EVALUATION AND CONCLUSIONS
So how do we know whether our method of teaching is successful? Obviously with only two intakes of medical students to date, it is not possible to examine in detail the student attitude to the anatomical learning experience as a whole. In addition, we cannot yet quantify the success/failure of our teaching methodology over the entirety of the course. However, student feedback has already been collected through formal questionnaires at the end of each of the modules run so far. This feedback gives some insight into how the students have responded to the anatomical aspects of the course. There was a very high rate of return for the questionnaires with an average of 91% completion from the entire cohort. The students were requested to give numerical scoring (1 = poor; 5 = very good) to specified aspects of course delivery (not just for anatomy).
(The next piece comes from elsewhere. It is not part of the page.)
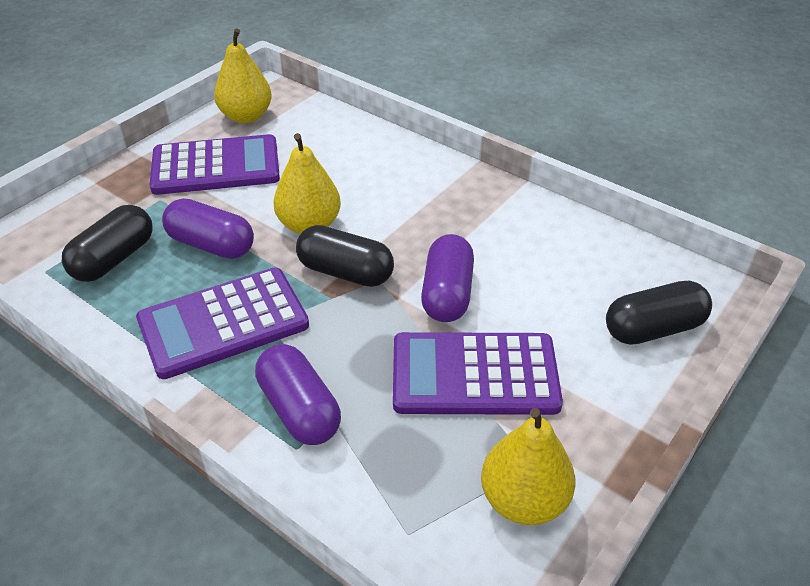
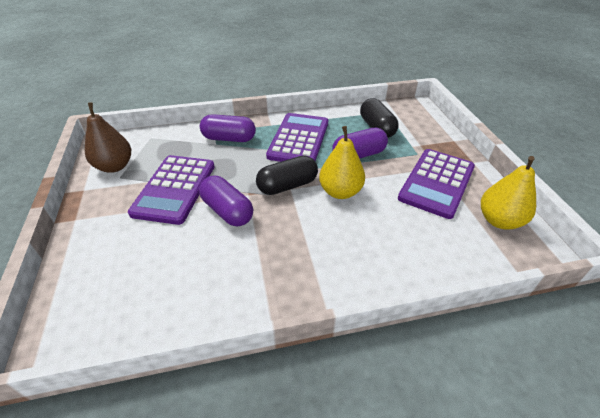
camera: 130 degrees right, 0 degrees up
(474, 374) = (174, 189): purple calculator -> purple calculator turned 150 degrees clockwise
(523, 500) = (115, 166): yellow pear -> brown pear
(653, 329) = (91, 275): black capsule -> none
In addition, students were also asked open-ended questions to solicit comment.
Anatomical teaching has achieved high ratings in each of the modules for which data have thus far been obtained, as can be seen in Figure 4. Where lectures/tutorial sessions could be identified as a particular anatomy component, student ratings averaged 4.53, indicating a very high level of satisfaction. Practical classes that included dissection and living anatomy were also very well received, scoring an average of 4.42 for all first- and second-year modules reviewed. The student open-ended comments reflected much of the statistical feedback, with anatomy appearing as one of the best aspects of all the systems-based modules. In many cases, students indicated that dissection is their preferred way of learning anatomy with other anatomy teaching acting as reinforcement and expansion of the knowledge gained.
The establishment of the Brighton and Sussex Medical School has given us the opportunity to develop a modern and distinctive curriculum, which includes anatomy as one of the core elements. Although we use human cadaveric dissection as the cornerstone of our anatomical teaching, we also integrate aspects of living anatomy, including three-dimensional imaging and surface anatomy. By offering our students a selection of learning environments, we believe we are equipping them with the appropriate level of functional and clinically important anatomical knowledge to prepare students for a wide range of medical career destinations. Until our first cohorts of students graduate and enter the postgraduate years of their training and development, we will not be able to evaluate fully the success or failure of our approach to anatomical teaching. However, our earliest indications from student questionnaires and the encouragement we have had from the General Medical Council suggest we are indeed achieving the right mix.
The authors thank Professor Ken Miles, chair of medical imaging, for useful discussions during the preparation of this manuscript.